For all of nature's wonder and beauty, it is also hostile and unpredictable. 
          ~Liam Neeson
I have written before about my rose garden. I get my love of roses from my father, who always had them in each place he lived. I remember being awakened early on a summer Saturday morning by my father spraying insecticide on his roses, which were in a little garden area right under my bedroom window-- and my bed was under that window too on the other side. Later, in the year or so he lived in Indiana, he planted roses in a little garden at the cottage he and my mother lived in at a retirement village. He used to pick the best blooms and give them to my mother (or once in awhile to me!) and he always clipped the thorns off them before he brought them in the house. Roses to him were gifts from God that he could grow and give to others. It was a way to share his love.

Anyway, the house Lanny and I live in has the perfect place to grow them, so over time I have planted about 20 bushes. Some are tea roses that give single, magnificent blooms. Some are "floribunda" that bloom in clusters of fragrant color. Some are "knock out" roses, bred to be hardy and bloom all season long. I have had some problems growing roses... first, the dreaded Japanese Beetle invaded, and thousands of the black irridescent bugs munched on my roses. The blooms seem to attract them, and I would find a shrub covered in blooms which were completely covered in these awful creatures. So, Lanny and I got to work-- he spread an insecticide specific to this bug all over the yard and I got some spray which I doused the plants in.
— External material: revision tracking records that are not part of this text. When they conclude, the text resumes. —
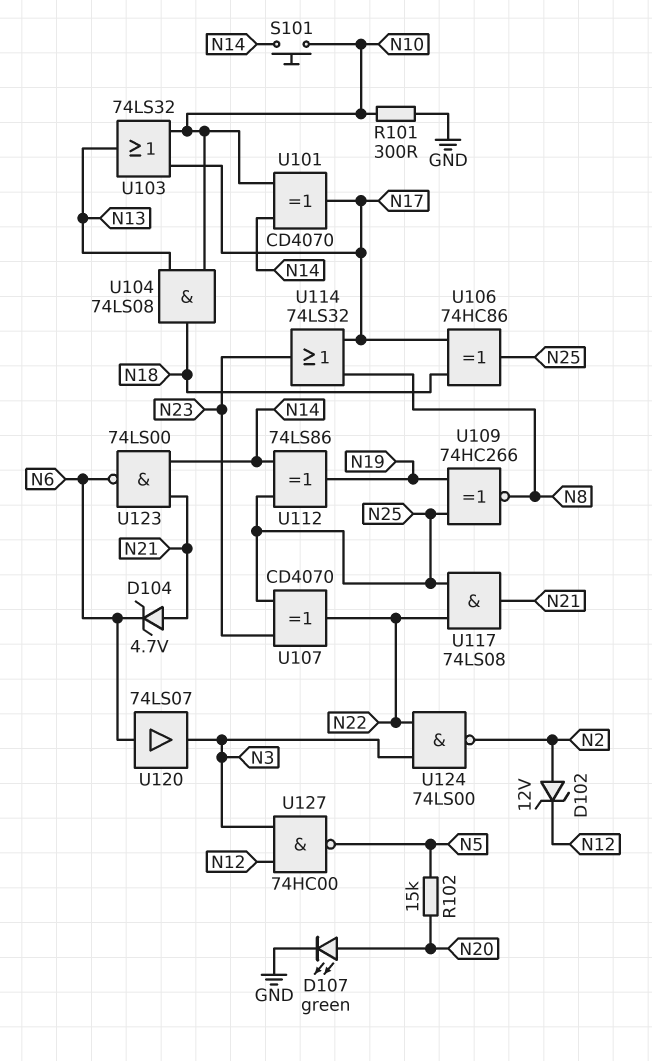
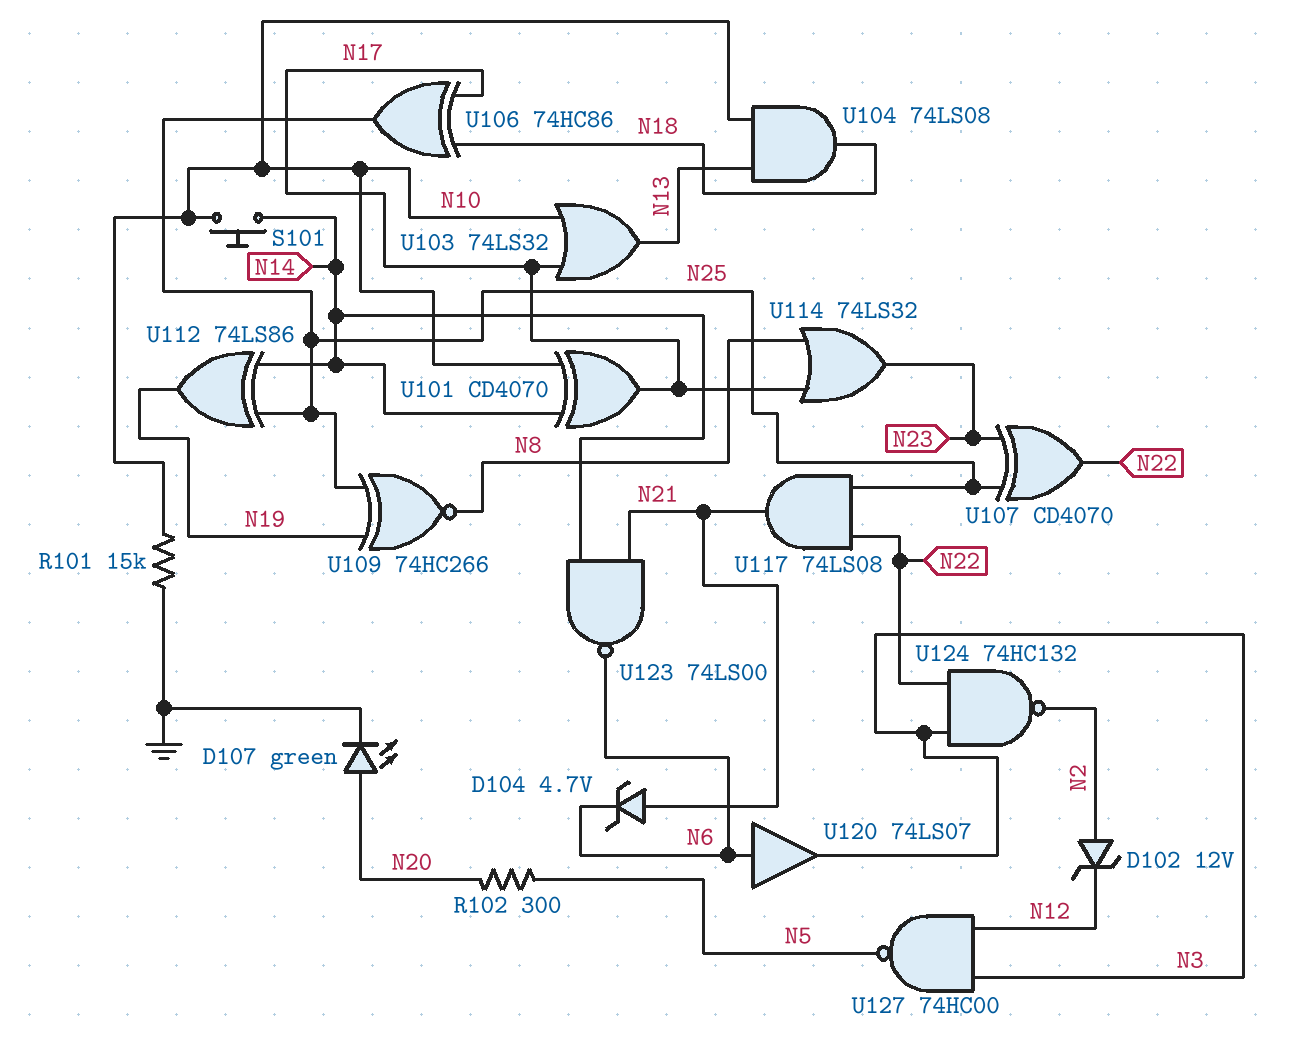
R101: 300 (GND, N10) -> 15k (GND, N10)
R102: 15k (N5, N20) -> 300 (N5, N20)
U124: NAND 74LS00 (in N3, in N22, out N2) -> NAND 74HC132 (in N3, in N22, out N2)

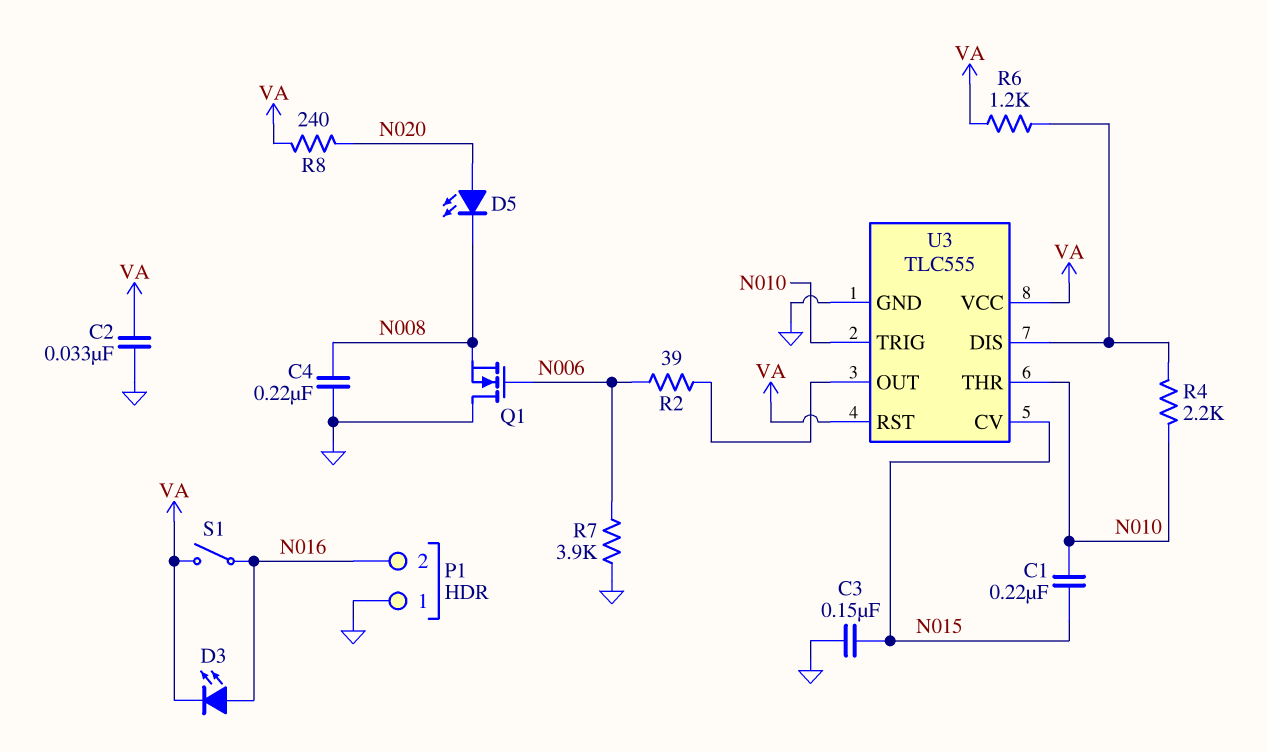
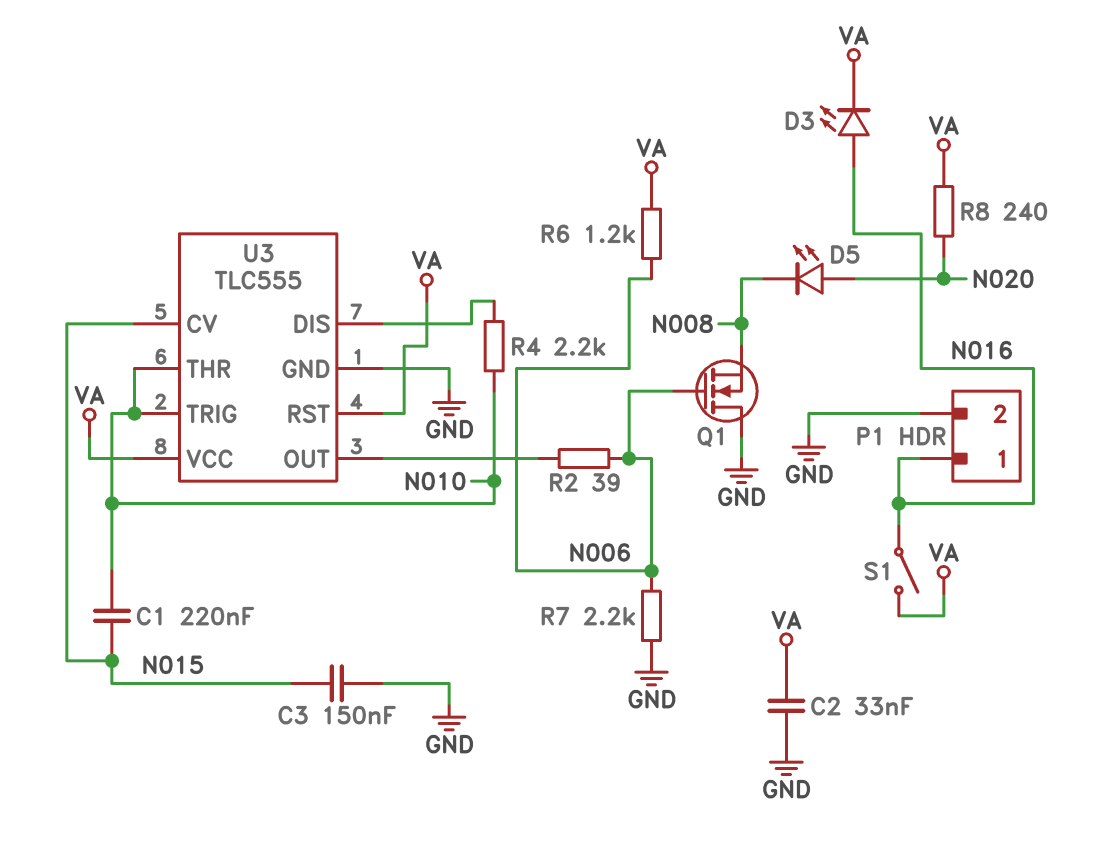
C4: 220nF (GND, N008) -> none
P1 pin 1: GND -> N016
P1 pin 2: N016 -> GND
R6: 1.2k (U3/DIS, VA) -> 1.2k (N006, VA)
R7: 3.9k (GND, N006) -> 2.2k (GND, N006)

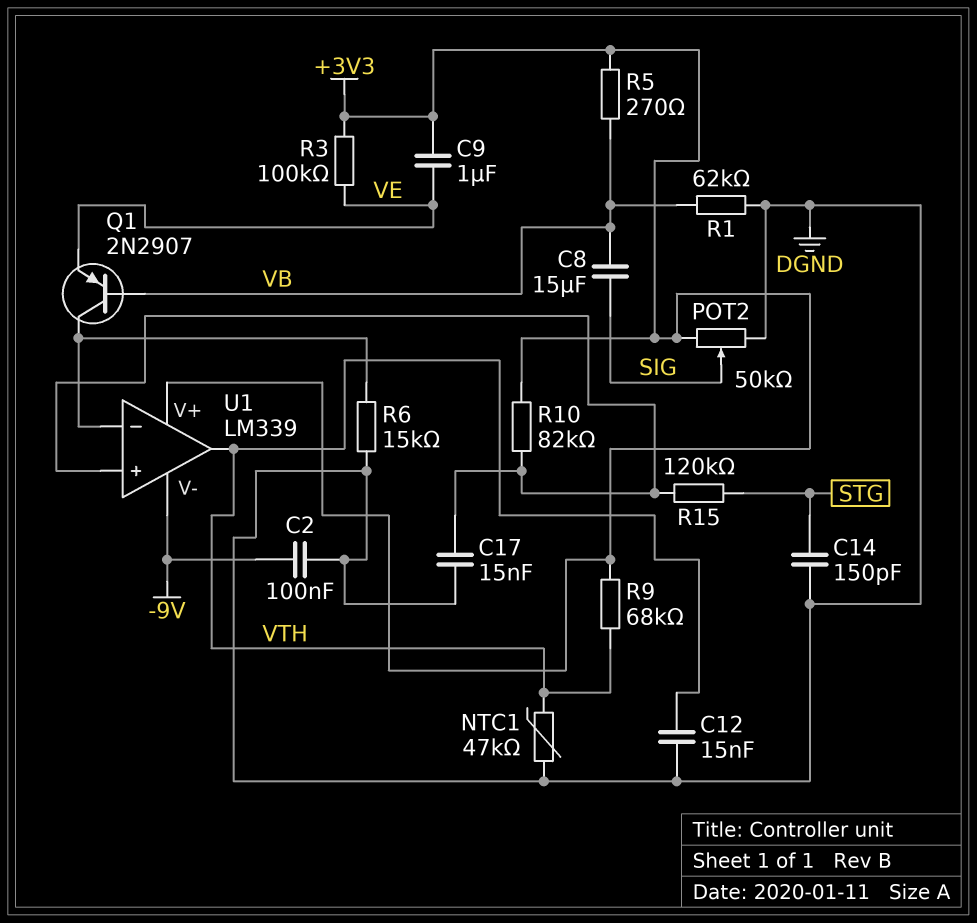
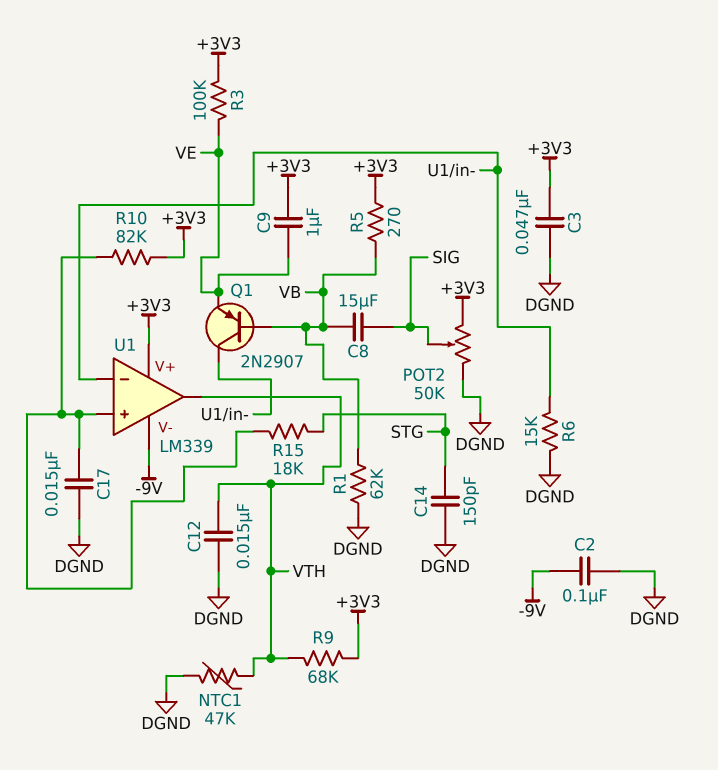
C3: none -> 47nF (+3V3, DGND)
R15: 120k (STG, U1/in+) -> 18k (STG, U1/in+)

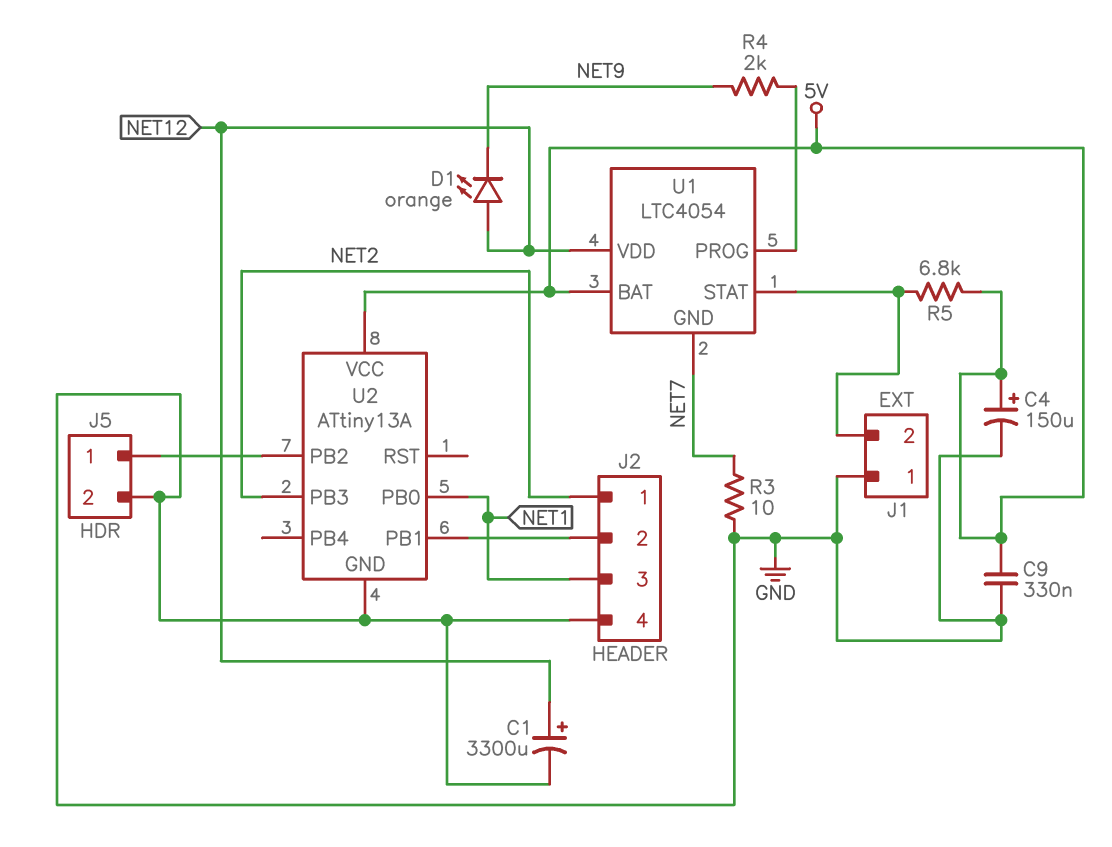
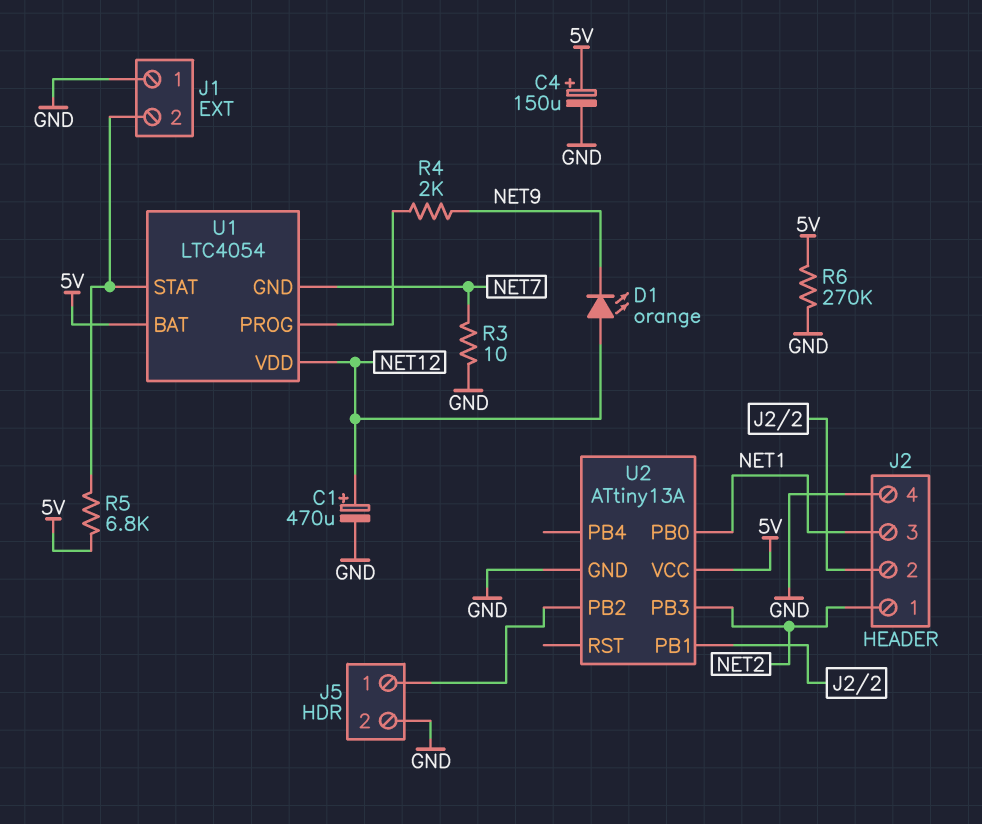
C1: 3300uF (plus NET12, minus GND) -> 470uF (plus NET12, minus GND)
C9: 330nF (5V, GND) -> none
R6: none -> 270k (5V, GND)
I would go out every morning and remove any bloom that I found a beetle on and spray the little -------'s with the spray. Our war lasted all summer and I never had a bloom that was fit to bring in the house after the attacks started.

When I retired, I decided to try my hand at vegetable gardening. I had Lanny build me a 6 inch high wood frame and grew 2 tomato plants and 2 pepper plants. They yielded delicious produce that we enjoyed a great deal, so last year Lanny built two more frames. I had tomatoes in one, peppers in the other, and a cucumber, a squash and a canteloup plant in the third. They were growing well when it quit raining. It didn't rain a drop here from the end of May to early September, so I had to water everything virtually every morning. Then our well started showing signs of stress and I had to quite watering-- my plants were on their own. We had a pretty good harvest of peppers, a few good tomatoes, and as many cucumbers as we could eat. We loved them... the squash and the canteloup didn't fare well though.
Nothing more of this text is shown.